Aussi Françoise Vergès, lorsqu’elle entend montrer le lien intrinsèque et historiquement vérifiable entre le musée occidental et le racisme esclavagiste, abandonne-t-elle aussitôt le cas du Louvre et des musées pour donner les exemples d’un palais, d’une sculpture publique et d’une tour d’acier. Avec raison, elle donne cependant quelques exemples d’œuvres d’art conservées au Louvre dans lesquelles sont observables les effets, les objets et les individus liés à l’exploitation, à la traite et à l’esclavage coloniaux. Avec raison, elle note qu’il a fallu longtemps – et encore, cela n’est fait que très partiellement – pour que ces présences (ou ces absences) soient reconnues et explicitées. Mais, étant donné la nature des collections du Louvre, ce n’est pas là, à moins de survaloriser la portée symbolique, que devraient en priorité se porter des efforts de critique ou de contestation postcoloniale ou décoloniale ; et ce n’est pas là que ces efforts ont le plus de légitimité, sauf si l’on pense que tout objet produit en Europe à partir du XVIe siècle a de près ou de loin un rapport avec l’entreprise occidentale de colonisation du monde, ce qui est d’une certaine manière le cas mais devrait alors faire du musée un champ parmi d’autres. Au passage, il vaudrait la peine de rappeler que cette entreprise ne s’exerça pas d’abord contre l’Afrique subsaharienne mais contre d’autres territoires, dont il ne serait certainement pas moins légitime de se préoccuper, et dont la création du département des Arts de l’Islam, en 2003, montre d’ailleurs que le Louvre se préoccupe (mais Françoise Vergès ne s’y intéresse pas).

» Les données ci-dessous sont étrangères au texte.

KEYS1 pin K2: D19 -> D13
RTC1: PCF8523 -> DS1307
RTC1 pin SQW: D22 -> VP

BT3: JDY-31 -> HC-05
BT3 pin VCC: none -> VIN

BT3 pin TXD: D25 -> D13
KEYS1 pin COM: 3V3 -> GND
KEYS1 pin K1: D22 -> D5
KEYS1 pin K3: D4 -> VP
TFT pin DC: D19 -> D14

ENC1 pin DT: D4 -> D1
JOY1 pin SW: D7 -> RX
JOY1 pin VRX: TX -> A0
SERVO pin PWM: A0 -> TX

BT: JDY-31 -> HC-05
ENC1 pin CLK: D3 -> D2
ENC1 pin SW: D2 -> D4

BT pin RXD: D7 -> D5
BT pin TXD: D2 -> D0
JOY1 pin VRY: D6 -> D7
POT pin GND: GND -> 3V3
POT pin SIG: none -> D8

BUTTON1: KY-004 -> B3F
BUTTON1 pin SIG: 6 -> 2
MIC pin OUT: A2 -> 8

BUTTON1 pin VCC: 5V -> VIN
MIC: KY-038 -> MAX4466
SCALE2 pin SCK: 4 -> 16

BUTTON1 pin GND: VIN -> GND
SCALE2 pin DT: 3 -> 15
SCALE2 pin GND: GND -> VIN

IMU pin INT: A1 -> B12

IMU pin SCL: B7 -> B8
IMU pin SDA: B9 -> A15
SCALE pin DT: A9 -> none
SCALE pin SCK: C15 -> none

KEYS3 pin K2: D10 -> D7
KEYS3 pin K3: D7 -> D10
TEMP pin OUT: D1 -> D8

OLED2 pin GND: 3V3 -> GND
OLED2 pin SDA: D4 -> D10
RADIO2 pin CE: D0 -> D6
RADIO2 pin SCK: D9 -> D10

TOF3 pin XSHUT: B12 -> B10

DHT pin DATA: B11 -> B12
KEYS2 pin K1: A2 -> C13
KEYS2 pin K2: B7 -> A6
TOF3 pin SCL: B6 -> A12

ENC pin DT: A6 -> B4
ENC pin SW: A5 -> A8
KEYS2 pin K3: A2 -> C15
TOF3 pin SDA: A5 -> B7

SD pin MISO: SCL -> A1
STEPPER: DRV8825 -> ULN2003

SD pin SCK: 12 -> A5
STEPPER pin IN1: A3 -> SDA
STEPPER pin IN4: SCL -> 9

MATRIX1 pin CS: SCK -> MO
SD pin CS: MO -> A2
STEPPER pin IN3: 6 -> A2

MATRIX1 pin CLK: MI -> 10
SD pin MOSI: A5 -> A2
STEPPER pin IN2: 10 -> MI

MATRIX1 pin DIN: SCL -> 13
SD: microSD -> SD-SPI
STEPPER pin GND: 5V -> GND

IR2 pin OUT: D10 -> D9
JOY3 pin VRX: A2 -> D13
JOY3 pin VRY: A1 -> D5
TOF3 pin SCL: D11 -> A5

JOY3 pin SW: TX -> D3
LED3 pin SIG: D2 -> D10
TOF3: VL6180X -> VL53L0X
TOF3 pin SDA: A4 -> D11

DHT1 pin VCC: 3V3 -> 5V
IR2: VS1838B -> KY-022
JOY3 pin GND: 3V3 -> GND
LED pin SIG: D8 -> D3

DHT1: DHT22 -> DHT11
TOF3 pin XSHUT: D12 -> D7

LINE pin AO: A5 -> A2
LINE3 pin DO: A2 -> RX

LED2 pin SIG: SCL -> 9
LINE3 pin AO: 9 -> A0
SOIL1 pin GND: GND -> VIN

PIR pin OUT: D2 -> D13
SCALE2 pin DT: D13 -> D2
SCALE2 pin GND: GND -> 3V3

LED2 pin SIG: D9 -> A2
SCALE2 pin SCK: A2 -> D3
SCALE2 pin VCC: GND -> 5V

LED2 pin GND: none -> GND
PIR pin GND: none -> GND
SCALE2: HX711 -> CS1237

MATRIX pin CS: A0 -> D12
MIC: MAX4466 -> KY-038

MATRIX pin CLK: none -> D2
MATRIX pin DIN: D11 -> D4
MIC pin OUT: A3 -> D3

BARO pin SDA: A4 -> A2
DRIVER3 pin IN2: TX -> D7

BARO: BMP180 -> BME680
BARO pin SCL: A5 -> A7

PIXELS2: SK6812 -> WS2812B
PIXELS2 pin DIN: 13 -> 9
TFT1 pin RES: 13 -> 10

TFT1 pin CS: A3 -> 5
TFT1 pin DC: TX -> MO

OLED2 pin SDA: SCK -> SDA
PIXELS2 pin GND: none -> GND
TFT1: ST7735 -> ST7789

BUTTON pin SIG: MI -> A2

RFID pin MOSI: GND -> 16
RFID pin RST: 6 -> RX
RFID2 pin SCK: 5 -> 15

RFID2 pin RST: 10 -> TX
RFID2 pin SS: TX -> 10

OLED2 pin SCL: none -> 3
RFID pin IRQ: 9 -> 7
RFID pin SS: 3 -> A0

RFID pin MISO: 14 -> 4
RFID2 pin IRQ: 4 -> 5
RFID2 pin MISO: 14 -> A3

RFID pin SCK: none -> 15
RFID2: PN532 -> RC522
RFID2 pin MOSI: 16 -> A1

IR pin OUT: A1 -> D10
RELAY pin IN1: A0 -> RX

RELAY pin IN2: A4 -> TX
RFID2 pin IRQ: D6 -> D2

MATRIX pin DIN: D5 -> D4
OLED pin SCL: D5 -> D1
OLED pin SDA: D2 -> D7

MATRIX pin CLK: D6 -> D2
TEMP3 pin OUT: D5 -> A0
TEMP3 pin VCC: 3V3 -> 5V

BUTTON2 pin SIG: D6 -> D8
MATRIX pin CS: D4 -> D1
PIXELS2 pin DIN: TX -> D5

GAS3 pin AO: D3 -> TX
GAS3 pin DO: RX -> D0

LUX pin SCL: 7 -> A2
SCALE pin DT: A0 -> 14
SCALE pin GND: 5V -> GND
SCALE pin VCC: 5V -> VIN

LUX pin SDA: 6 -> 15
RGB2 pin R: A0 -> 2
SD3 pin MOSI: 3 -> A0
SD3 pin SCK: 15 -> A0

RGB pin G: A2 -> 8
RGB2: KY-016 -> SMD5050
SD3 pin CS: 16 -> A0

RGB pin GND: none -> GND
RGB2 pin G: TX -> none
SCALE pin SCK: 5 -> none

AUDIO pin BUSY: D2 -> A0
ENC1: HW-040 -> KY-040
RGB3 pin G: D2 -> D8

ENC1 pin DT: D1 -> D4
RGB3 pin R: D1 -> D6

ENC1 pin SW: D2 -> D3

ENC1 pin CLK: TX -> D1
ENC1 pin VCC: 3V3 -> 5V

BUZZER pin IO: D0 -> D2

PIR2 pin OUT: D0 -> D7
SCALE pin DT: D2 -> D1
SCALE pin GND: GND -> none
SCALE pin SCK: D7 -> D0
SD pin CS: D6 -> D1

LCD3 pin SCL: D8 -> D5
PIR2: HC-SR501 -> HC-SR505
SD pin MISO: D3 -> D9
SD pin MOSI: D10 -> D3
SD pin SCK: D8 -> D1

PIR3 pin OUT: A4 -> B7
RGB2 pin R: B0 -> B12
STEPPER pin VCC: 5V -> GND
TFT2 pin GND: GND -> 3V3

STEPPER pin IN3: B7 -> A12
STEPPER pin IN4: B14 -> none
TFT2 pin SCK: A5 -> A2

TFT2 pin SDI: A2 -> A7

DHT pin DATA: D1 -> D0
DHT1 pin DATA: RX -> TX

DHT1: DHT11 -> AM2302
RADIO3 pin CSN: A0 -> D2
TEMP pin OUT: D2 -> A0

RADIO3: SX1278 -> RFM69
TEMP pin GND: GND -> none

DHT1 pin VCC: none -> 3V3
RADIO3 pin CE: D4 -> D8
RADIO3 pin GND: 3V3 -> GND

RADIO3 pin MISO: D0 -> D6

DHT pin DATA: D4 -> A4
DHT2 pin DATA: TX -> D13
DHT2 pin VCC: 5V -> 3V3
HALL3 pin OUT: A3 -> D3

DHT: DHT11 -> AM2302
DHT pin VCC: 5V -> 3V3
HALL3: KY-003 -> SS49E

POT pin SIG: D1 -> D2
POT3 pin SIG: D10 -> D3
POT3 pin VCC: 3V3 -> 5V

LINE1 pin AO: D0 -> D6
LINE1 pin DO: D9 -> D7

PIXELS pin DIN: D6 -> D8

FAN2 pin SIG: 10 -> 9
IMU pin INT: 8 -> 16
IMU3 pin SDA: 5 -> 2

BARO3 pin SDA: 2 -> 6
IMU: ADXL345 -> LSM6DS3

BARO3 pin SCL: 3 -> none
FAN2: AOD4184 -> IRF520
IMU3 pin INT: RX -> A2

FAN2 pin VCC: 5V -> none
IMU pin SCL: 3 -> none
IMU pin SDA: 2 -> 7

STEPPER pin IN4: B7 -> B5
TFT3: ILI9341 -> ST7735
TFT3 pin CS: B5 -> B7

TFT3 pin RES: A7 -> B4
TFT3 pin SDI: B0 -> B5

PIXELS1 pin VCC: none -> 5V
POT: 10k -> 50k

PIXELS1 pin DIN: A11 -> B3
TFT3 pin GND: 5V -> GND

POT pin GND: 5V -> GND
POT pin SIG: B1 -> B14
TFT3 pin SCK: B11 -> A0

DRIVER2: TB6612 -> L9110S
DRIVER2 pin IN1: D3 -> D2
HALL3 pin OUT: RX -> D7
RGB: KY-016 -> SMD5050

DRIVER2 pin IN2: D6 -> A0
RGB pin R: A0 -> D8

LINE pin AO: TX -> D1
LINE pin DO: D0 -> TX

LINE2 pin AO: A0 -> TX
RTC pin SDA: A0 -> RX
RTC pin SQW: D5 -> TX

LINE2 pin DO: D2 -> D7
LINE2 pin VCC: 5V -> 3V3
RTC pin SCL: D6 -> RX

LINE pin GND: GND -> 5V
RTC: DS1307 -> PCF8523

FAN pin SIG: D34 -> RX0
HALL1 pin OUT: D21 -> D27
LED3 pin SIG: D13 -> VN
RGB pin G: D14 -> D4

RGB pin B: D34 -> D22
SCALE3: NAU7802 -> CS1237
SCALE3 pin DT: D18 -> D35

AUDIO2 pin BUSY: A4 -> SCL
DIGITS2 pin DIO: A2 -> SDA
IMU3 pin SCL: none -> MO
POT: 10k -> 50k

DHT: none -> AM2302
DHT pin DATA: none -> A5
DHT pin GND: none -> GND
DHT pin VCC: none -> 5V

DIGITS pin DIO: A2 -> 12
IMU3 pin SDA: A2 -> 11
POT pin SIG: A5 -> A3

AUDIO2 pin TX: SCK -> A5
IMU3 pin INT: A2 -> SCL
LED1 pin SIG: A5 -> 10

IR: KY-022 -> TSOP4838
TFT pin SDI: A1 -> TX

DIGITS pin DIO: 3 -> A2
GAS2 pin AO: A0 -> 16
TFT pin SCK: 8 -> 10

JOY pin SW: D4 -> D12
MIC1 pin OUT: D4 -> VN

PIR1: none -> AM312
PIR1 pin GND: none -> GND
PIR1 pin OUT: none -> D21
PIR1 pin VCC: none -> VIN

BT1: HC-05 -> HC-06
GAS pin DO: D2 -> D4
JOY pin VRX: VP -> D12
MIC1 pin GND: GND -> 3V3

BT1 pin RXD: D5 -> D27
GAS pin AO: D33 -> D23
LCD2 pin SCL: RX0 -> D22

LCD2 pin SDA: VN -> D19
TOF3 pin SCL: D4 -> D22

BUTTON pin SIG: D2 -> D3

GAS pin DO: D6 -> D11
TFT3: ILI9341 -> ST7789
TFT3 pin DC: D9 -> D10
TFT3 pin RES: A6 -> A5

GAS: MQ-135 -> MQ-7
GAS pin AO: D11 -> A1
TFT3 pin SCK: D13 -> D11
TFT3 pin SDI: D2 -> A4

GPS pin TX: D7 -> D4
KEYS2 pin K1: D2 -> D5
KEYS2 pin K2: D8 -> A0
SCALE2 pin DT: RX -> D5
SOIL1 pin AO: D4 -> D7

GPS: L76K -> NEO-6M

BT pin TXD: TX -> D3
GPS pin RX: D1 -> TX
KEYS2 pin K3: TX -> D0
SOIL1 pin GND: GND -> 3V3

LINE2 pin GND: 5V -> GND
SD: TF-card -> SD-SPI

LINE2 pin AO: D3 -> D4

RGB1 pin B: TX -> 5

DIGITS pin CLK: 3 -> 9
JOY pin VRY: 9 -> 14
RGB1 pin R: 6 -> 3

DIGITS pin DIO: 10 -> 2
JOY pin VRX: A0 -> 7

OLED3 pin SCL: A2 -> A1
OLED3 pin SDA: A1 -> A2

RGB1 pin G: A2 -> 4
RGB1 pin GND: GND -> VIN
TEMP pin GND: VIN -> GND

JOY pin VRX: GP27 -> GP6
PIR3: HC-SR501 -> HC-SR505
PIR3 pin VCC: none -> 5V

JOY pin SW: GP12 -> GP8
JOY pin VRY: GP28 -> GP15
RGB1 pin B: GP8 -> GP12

À vrai dire, l’étonnement le plus profond à la lecture de ce livre vient de ce que tout semble y être vu d’un point de vue strictement franco-états-unien, alors même que l’autrice affirme la nécessité d’une approche non occidentalo-centrée. C’est sans doute ce qui explique le bref chapitre consacré à une critique de l’exposition « Le Modèle noir » qui eut lieu au musée d’Orsay en 2019. Françoise Vergès reproche à cette exposition d’avoir posé un cadre « blanc » sur la question, sans mentionner autrement qu’en note que l’historienne de l’art afro-états-unienne Denise Murrell en avait été l’inspiratrice, sans reconnaître que celle-ci était aussi l’une des commissaires de l’exposition parisienne et pas seulement celle de la version new-yorkaise, et sans évoquer les désormais assez nombreuses expositions ou propos similaires (l’exposition Slavernij/Slavery , qui a eu lieu en 2021 au Rijsksmuseum d’Amsterdam, par exemple) [1]. Le dernier chapitre, entièrement autocentré puisque consacré au récit du projet de Maison des civilisations et de l’unité réunionnaise, projet qui avait été porté par l’autrice avec Carpanin Marimoutou, se présente comme un programme de post-musée, sans objets. Son échec évite que soit posé le problème de ce qu’il aurait pu devenir. Surtout, l’absence d’autres exemples de nouvelles pratiques muséales et expositives portées par des points de vue plus ou moins radicaux (notamment féministes et postcoloniaux, mais pas seulement), pourtant nombreux dans les pays non occidentaux aussi bien qu’en Europe ou en Amérique du Nord, est particulièrement dommageable pour qui veut vraiment penser l’avenir des musées.
Françoise Vergès déclare dans sa conclusion qu’il faut « tuer » le « modèle du musée occidental » ; je crois pour ma part que, tout en faisant de la place pour d’autres modèles, celui-ci reste « le moins pire » des lieux pour montrer des objets-images sans cesse menacés de captation par les dérives marchandes et spéculatives. À condition de faire le point sur la part de « barbarie » qui le constitue, comme toute institution sociale, il est potentiellement un espace exceptionnel d’ouverture démocratique et laïque, capable de se repenser sans cesse, comme l’ont montré maints exemples au cours de son histoire pluriséculaire. Pour celles et ceux que l’actualité de cette question intéresse, et qui, sans rejeter forcément l’idée qu’il est nécessaire d’en passer par le désordre, cherchent des pistes positives de changements, je ne saurais que renvoyer au recueil d’entretiens avec des directrices et directeurs de musées et centres d’art, véritablement internationaux (quoique avec un certain biais états-unien), rassemblés par András Szántó dans The Future of the Museum: 28 Dialogues (Hatje Cantz, 2021). Là, les voix sont plurielles et les voies concrètement ouvertes, y compris celles qui peuvent permettre une véritable rénovation des musées existants et l’invention de nouveaux modèles, tentée sur tous les continents, mais ignorée ici.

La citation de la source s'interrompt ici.